The fundamental problem is whether to use generated ChangeLogs or not.

Like I tried to express before, I am strongly opposed to using generated 
ones, for reasons I am seeming unable to communicate.

>>> Having a detailed history of changes is
>>> useful in many maintenance cases and we should provide that information
>>> even for those users working with tarballs instead of direkt GIT access.
>>
>> Exactly. You can not expect users to have git access.
>>
>>
>>>>     - If not, then they need to be renamed. It is confusing to users.
>>>
>>>
>>> Archiving the CVS-based Changelogs in place with a suitable name (like
>>> "Changelog.pre2012") makes sense IMHO.
>>
>> IMO, it does not make sense. We should continue to provide them as before,
>> may-be splitting some overly large ones into ChangeLog.<year>  or similar
>> (This is what GCC does).
>>
>>
> I think it makes sense to rename/archive them as a natural phase of
> the change to git.
Again, there is nothing natural in what you say.

The rationales to keep Changelogs are independent of the VCS being used. 
It's just that the common git-hype victim fails to understand the reasons.

> For users trying to find what changed during the
> 4.11 release cycle, however, it will complicate matters.
I fail to understand this.

We could continue like we did before.

>>>>     - If we don't manually maintain them but want to keep them, then an
>>>>       automated update needs to occur on every commit. Given the
>>>> ChangeLog's
>>>>       are scattered through the tree, if we do this, the script will have
>>>> to update
>>>>       the appropriate ChangeLogs.
>>>
>>>
>>> The current location of ChangeLog files seems quite artifical to me.
>>
>> It isn't artificial.
>>
>> Each of these ChangeLogs corresponds to a _subpackage_, which can be
>> relocated to a different location with fairly small amounts of works.
>>
>>
>>> Ralf's explanation, that they are at the same nodes as the configure.ac
>>> seems artifical to me either.
>>
>>
>> Again, no. Each configure.ac makes them a _subpackage_ auto*tool-wise.
>>
>> Think about BSPs.

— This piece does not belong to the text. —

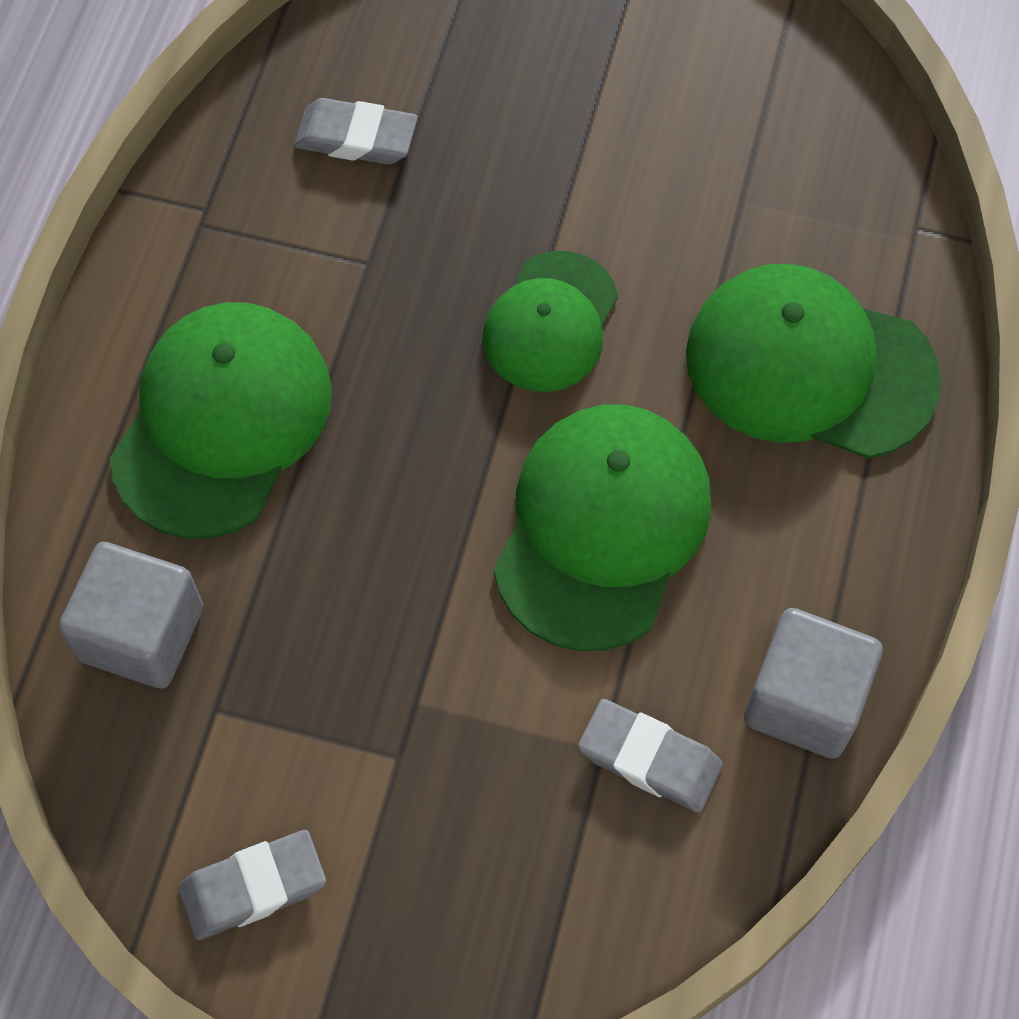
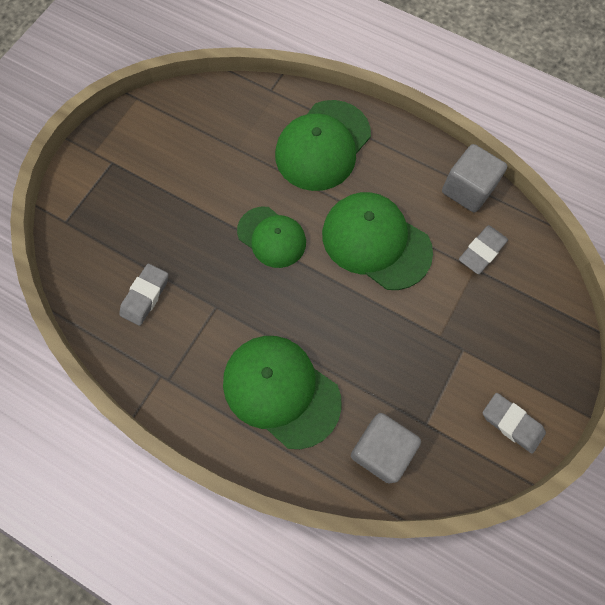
camera: 75 degrees left, 5 degrees up
(253, 887) = (511, 423): grey eraser -> grey eraser turned 45 degrees counterclockwise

Your users will really want a per-BSP ChangeLog and not a
>> monolytic toplevel ChangeLog containing all changes of everything.
>>
> I think it is a nice idea to consider more arguments than
> autotool-dependent subpackages: what if autotools goes away, then what
> is the reasoning behind our placement of ChangeLogs?
Now you are being violent :()

The way the autotools are being used is just a reflection of the nature 
the source tree is structurized.

In an ideal world ...
rm -rf c/src/lib/libbsp/<target>/<bsp>
... and the whole BSP is gone without requiring any changes elsewhere, 
esp. without ChangeLogs entries referring to removed code.

We are very close to this.

> Do we really need
> ChangeLogs in (just to pick one) ./doc/tools/bmenu/?
Yes. This is an independent package, which actually has nothing to do 
with RTEMS. It is only bundled with RTEMS because nobody but RTEMS uses it.